During a press conference in 2012, the president said Syrian President Bashar Assad’s regime would cross a “red line” if the administration started seeing “a whole bunch” of chemical weapons being used in the country. 

A limited military strike in the country seemed imminent last year after the administration concluded that the Assad regime had killed more than 1,000 people with chemical weapons. 

However, a diplomatic agreement was eventually reached as Syria agreed to destroy its chemical weapons stockpile by mid-2014. 

The U.S. ship set to help destroy the weapons is set to depart later this week or early next week after the first deadline at the end of December was missed. 
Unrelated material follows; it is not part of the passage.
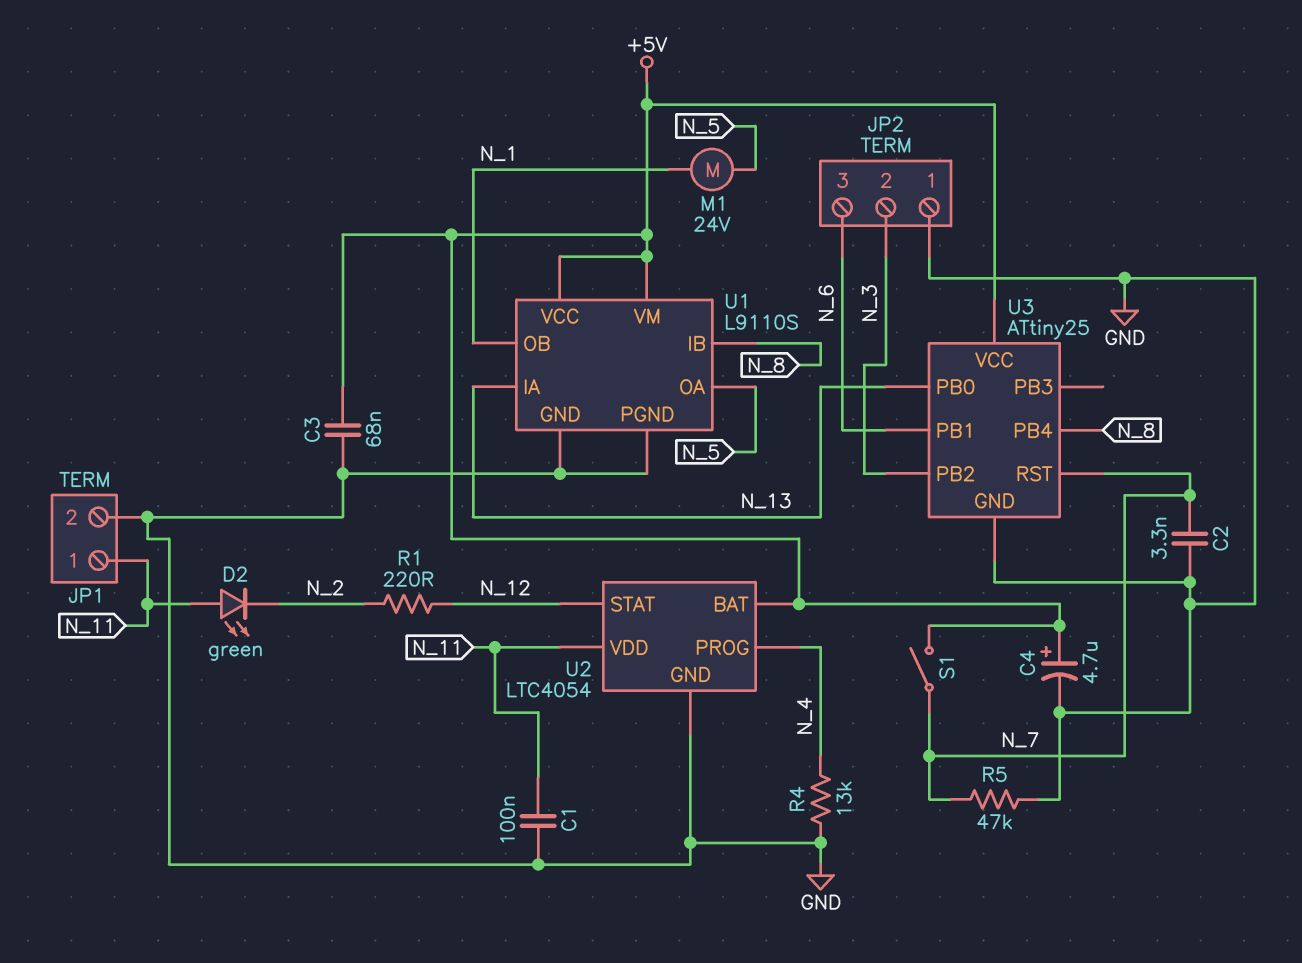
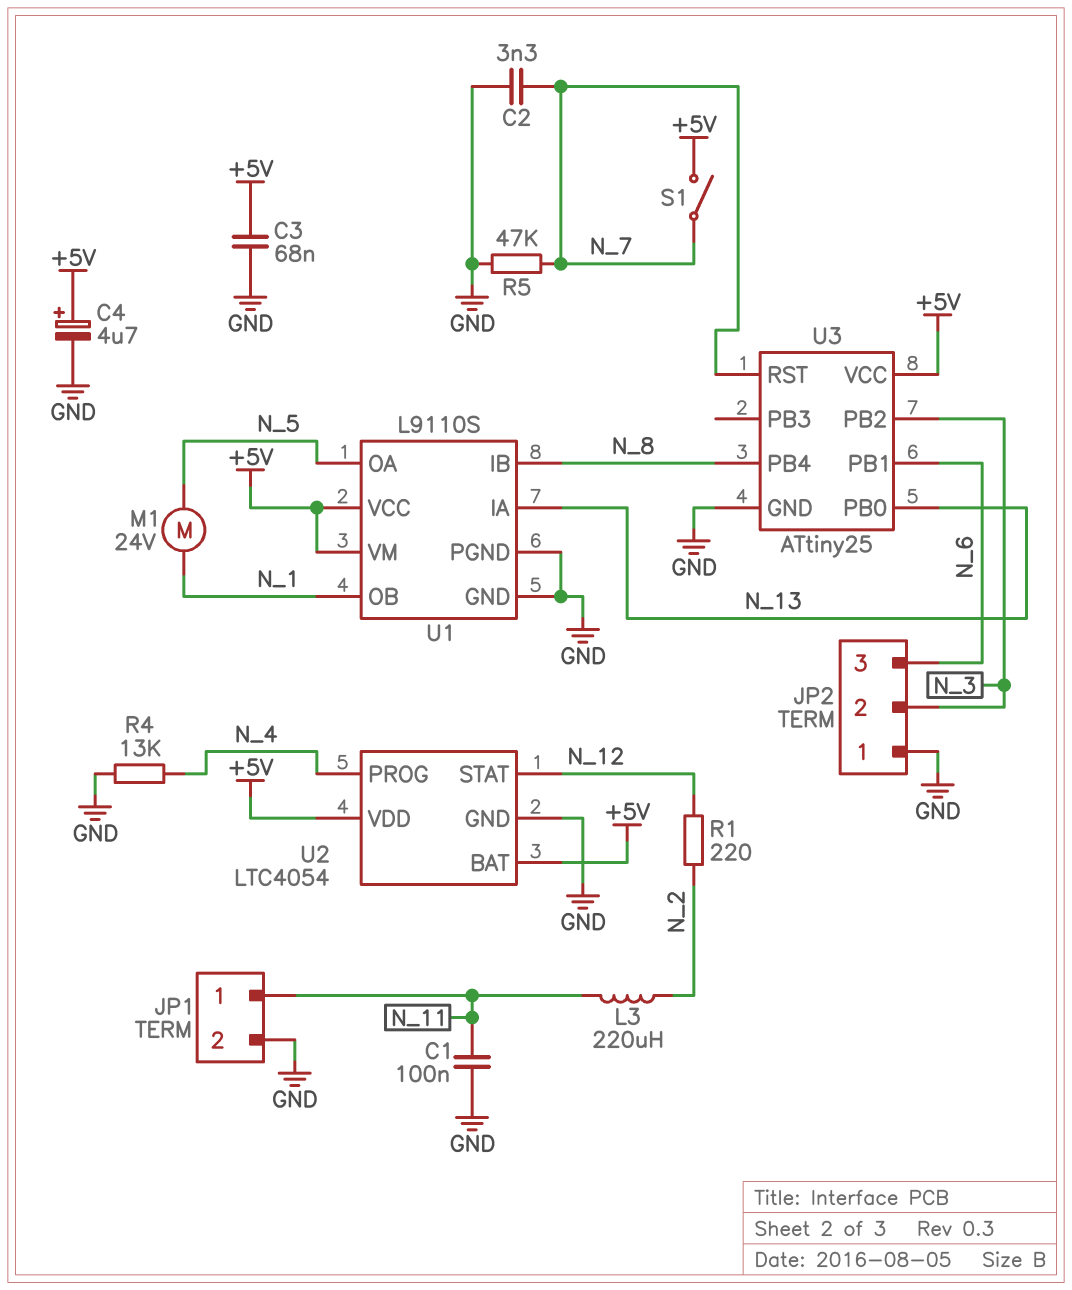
D2: LED green (A N_11, K N_2) -> none
L3: none -> 220uH (N_2, N_11)
U2 pin VDD: N_11 -> +5V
Gates has been making the media rounds as he promotes his new book Duty: Memoirs of a Secretary at War. While generally positive, Gates criticizes the administration on a number of points in the book. 

The former Defense secretary has been critical of Obama’s “red-line” comment before.

Speaking at a forum in Dallas last September, he disagreed that the enforcement of Obama’s “red line” was justification for an attack. 

"I believe to blow a bunch of stuff up over a couple of days to underscore or validate a point or principle is not a strategy," Gates said at the time.